Hudson dominates D-backs to win Giants debut
Veteran hurls 7 2/3 scoreless innings; Pagan, Morse notch RBIs
PHOENIX -- Tim Hudson won't have to ask for respect from his relatively new teammates. He commanded it Wednesday night.
The 38-year-old began his Giants tenure with a performance that deserved accompaniment from the San Francisco Symphony. He missed no notes and skipped no beats during a 7 2/3-inning serenade that sent the Giants to a 2-0 victory over the Arizona Diamondbacks.
Hudson wasn't flawless, just excellent. He walked none and allowed three hits while striking out seven. Of the 103 pitches he hurled, 74 were strikes, an admirable percentage. Though Hudson surrendered two doubles and wild-pitched a runner to second base, he displayed his typical grit when it counted by holding the D-backs hitless in seven at-bats with runners in scoring position.

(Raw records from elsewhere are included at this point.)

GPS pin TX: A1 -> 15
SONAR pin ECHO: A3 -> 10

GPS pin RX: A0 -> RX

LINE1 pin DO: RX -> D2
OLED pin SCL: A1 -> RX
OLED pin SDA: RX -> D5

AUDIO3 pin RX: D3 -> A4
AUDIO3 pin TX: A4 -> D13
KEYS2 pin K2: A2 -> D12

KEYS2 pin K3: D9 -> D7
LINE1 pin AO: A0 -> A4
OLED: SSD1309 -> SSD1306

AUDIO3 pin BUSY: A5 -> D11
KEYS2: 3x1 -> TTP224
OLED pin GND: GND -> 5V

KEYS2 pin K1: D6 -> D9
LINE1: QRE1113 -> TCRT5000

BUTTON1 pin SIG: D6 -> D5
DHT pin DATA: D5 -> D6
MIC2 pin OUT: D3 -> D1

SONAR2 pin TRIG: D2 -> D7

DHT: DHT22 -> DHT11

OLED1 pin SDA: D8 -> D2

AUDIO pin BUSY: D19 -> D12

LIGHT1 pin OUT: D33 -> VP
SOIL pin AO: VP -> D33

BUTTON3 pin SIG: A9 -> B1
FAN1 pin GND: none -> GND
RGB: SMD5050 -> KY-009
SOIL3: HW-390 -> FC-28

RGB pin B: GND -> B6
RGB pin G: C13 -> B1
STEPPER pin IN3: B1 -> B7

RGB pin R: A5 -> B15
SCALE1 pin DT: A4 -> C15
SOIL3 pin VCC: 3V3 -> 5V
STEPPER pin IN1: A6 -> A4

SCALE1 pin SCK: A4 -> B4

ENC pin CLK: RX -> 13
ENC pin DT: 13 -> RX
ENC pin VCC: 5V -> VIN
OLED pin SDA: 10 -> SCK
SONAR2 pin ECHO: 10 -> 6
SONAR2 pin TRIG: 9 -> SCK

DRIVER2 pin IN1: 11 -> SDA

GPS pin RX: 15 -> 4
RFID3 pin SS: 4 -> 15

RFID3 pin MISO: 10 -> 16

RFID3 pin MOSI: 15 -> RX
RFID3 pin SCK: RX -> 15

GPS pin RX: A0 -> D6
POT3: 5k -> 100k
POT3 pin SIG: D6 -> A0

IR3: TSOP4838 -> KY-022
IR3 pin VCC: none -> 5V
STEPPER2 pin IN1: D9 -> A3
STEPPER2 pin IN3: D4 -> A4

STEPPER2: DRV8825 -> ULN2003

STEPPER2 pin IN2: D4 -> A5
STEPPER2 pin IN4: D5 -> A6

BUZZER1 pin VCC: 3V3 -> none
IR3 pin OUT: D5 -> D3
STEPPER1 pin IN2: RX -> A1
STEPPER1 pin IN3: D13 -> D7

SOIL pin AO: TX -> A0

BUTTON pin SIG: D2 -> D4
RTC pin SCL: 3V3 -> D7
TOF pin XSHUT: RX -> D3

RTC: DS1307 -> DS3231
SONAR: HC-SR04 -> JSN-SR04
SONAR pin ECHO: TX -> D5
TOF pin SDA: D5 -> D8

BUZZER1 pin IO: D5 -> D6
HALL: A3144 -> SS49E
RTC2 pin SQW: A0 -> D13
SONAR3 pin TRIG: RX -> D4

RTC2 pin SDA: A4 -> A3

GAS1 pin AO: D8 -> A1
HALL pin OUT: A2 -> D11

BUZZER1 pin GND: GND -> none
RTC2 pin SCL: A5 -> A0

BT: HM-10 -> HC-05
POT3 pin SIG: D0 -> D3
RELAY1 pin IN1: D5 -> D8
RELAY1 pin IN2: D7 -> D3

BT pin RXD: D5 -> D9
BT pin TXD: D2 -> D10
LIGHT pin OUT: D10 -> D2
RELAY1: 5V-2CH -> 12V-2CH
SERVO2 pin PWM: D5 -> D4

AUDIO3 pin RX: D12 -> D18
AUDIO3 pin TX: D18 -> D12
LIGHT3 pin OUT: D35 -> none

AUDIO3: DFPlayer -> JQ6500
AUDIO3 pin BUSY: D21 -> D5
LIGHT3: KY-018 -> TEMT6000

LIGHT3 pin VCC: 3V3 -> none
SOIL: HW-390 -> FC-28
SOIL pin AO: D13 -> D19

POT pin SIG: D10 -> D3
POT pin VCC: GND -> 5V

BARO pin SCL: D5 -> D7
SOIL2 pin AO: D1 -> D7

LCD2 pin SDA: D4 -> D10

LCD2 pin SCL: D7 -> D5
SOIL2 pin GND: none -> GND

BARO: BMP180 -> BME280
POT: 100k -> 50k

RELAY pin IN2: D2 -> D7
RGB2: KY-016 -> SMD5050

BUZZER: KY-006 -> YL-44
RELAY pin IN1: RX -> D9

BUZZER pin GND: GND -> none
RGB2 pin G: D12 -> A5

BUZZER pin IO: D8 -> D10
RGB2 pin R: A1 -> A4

That same toughness characterized Hudson's comeback from a fractured right ankle, which he sustained last July 24 while covering first base as a member of the Atlanta Braves. Obviously, the prolonged layoff neither eroded his skill nor overwhelmed his senses as he returned to the mound.
"There was a little more to it because I hadn't pitched in a long time," admitted Hudson, who signed a two-year, $23 million contract with the Giants last November. "You get anxious to get back out there. I was just happy to compete again. It's been a little bit of a long road to get here, but it feels nice to get back out there and give us a chance to win."
Any Giants fan wondering what it was like to watch Juan Marichal mesmerize hitters received a reasonable facsimile from Hudson. According to MLB.com's Gameday pitch tracker, Hudson threw only two pitches that traveled as fast as 90 miles an hour. Most of the rest were sinking, cutting or split-fingered fastballs hovering a few miles per hour slower than that.
Arizona manager Kirk Gibson noted that Hudson threw first-pitch strikes to seven of the first nine batters, each of whom the right-hander retired.
"Then you start swinging at the first pitch and he's one step ahead of you," Gibson added. "He's very crafty. His balls start in the zone and they look like strikes and he's got great movement, great control to both sides of the plate. So it made it tough on us."
Though the season's in its infancy, the Giants needed a stout effort from a starter after Madison Bumgarner and Matt Cain combined to last nine innings. They received it from Hudson, who departed with a runner on first base. Javier Lopez finished the eighth inning before Sergio Romo worked a perfect ninth for his second save. That sealed Hudson's 206th career victory, nudging him past Yankees left-hander CC Sabathia to become the Major Leagues' winningest active pitcher.
"We had a little rough go with the pitching in the first couple of games," Giants manager Bruce Bochy said. "It was good to get on track."
The Giants didn't generate much offense for Hudson, but it sufficed. They broke a scoreless tie in the fifth against D-backs starter Trevor Cahill, who courted trouble by walking No. 8 hitter Ehire Adrianza. Hudson's sacrifice bunt advanced Adrianza to second base before Angel Pagan lashed an RBI single to right field. The Giants have come to rely on such clutch hitting from Pagan, who batted .298 with runners in scoring position in 2012 and .345 in those situations during his injury-marred 2013 campaign.
Michael Morse added a two-out RBI double in the sixth inning.
Pagan also contributed defensively. With Gerardo Parra on second base, Pagan ended the fourth inning by charging hard and diving to snare Martin Prado's bid for a base hit. Pagan also made a nice running catch on a fly to right-center by A.J. Pollock, the final batter Hudson faced.
Bochy called Pagan's catch on Pollock "game-changing," noting that it easily could have fallen for a run-scoring extra-base hit.
This support helped Hudson improve to 8-1 with a 1.99 ERA lifetime against Arizona, including 5-1, 1.59 at Chase Field.
"Honestly, I have no idea why," Hudson said of his success here.
Actually, Hudson's artistry provided a vivid explanation.